Further, if a global core.hooksPath is set, then local hooks at .git/hooks are ignored.
If local core.hooksPath is set then global core.hooksPath is ignored.

Following flow chart covers the installation process:

installation

Catchall hooks

The above installation ensures all git hooks are captured by axi inside the $AXI_HOME/hooks directory. In order for existing repository level hooks to run, the hooksPath must be set back to local repo directory. This can be done in local .git/config.

Catchall hooks catch any and all hooks and then installs axi pre-push hook locally into the repository. The intended behavior is similar to git's template directory with the added benefit of working in existing repositories as well.

catchall

Pre Push Hook

The locally installed pre-push hook created by catchall hooks calls axi binary thus delegating the pre push task to it.

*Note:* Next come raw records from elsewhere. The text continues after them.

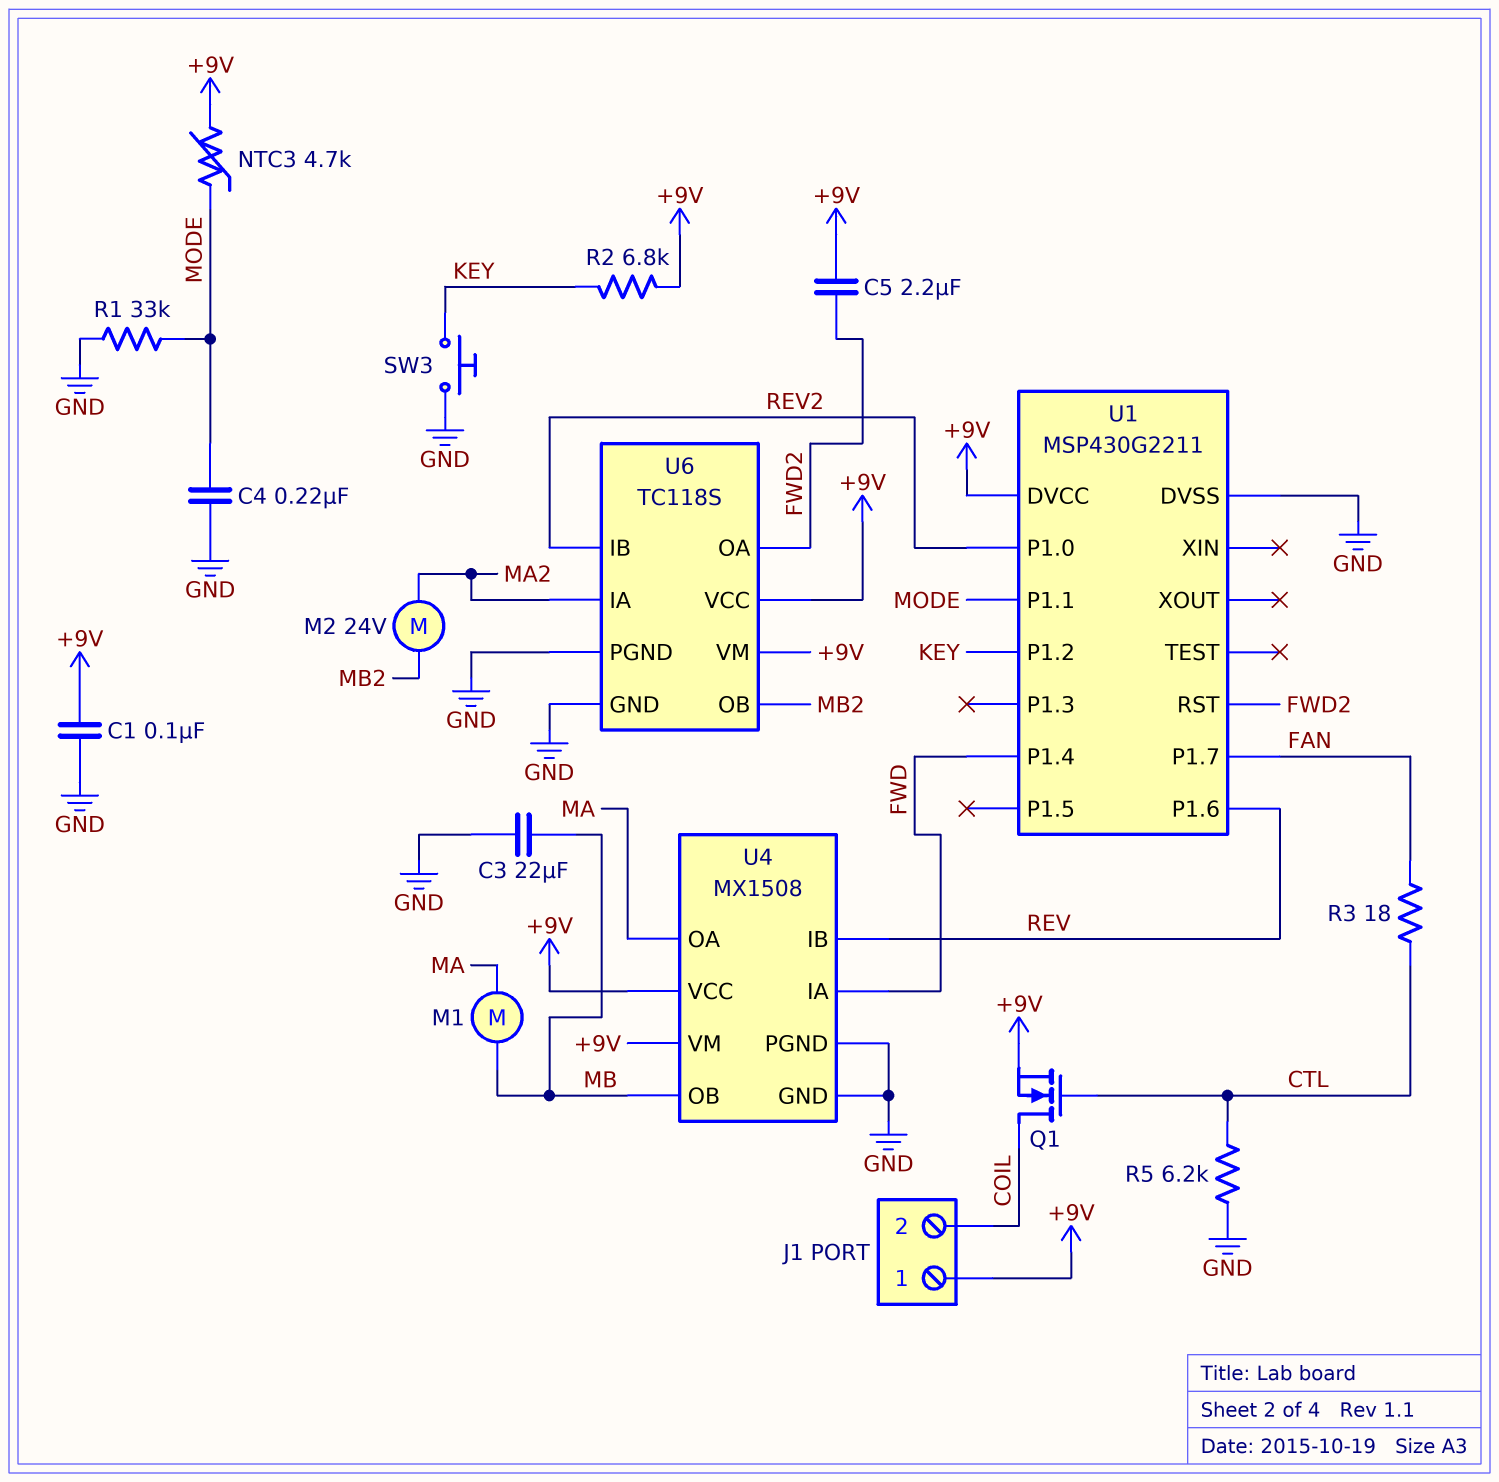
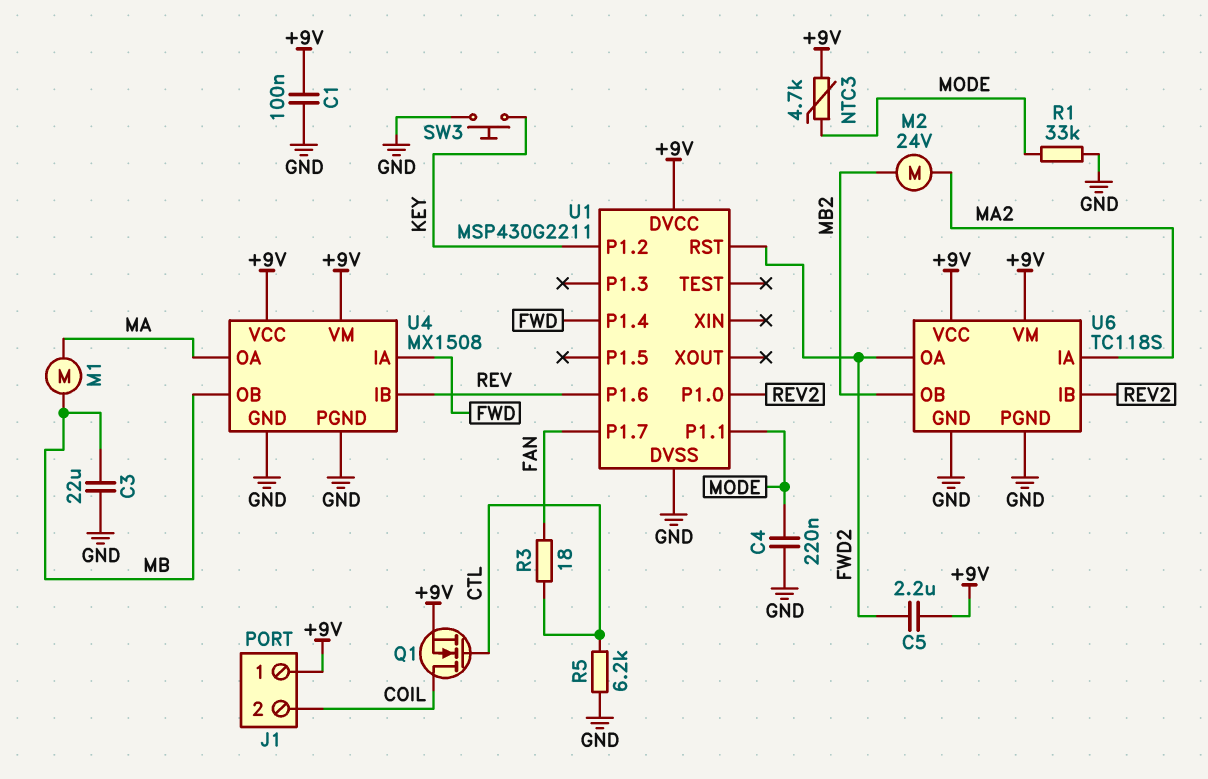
R2: 6.8k (+9V, KEY) -> none

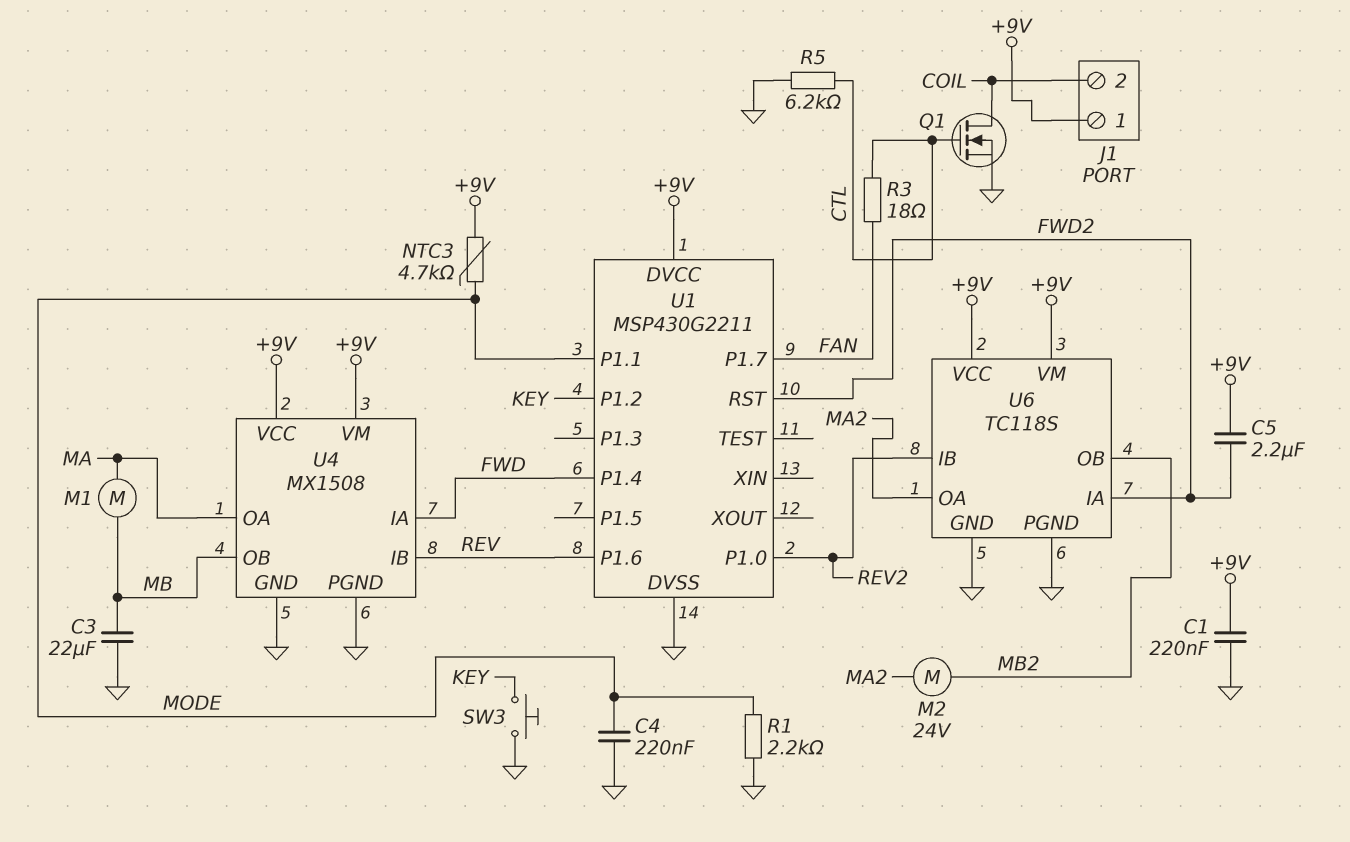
C1: 100nF (+9V, GND) -> 220nF (+9V, GND)
Q1: NMOS (G CTL, D COIL, S +9V) -> NMOS (G CTL, D COIL, S GND)
R1: 33k (GND, MODE) -> 2.2k (GND, MODE)
U6 pin IA: MA2 -> FWD2
U6 pin OA: FWD2 -> MA2

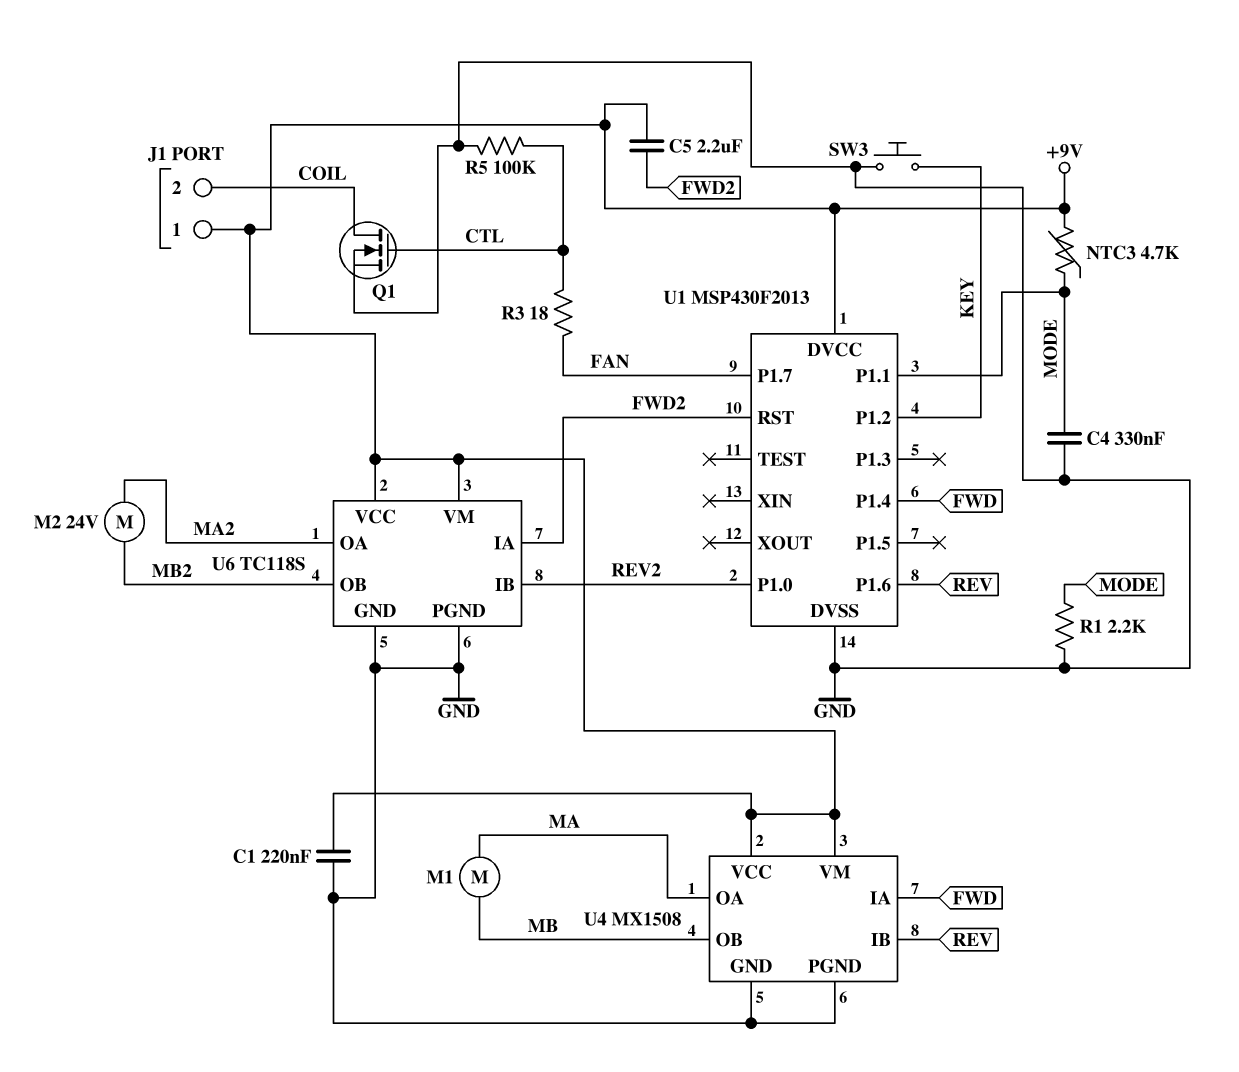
C3: 22uF (GND, MB) -> none
C4: 220nF (GND, MODE) -> 330nF (GND, MODE)
R5: 6.2k (CTL, GND) -> 100k (CTL, GND)
U1: MSP430G2211 -> MSP430F2013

The pre push routine inside axi runs trufflehog to identify secrets in the codebase and blocks the push if any secrets are present in any of the commits being pushed. It does not scan already pushed commits since they were not introduced by this user and thus not her responsibility.

It is also the responsibility of this routine to manage custom secret regexes for the organization.

pre-push

Uninstallation

The axi uninstall command removes the $AXI_HOME directory effectively uninstalling axi from the system. It also unsets the core.hooksPath in the global git config. Whenever a pre-push is triggered after uninstallation, it will either replace itself with user defined hook (from pre-push.user) or remove itself altogether.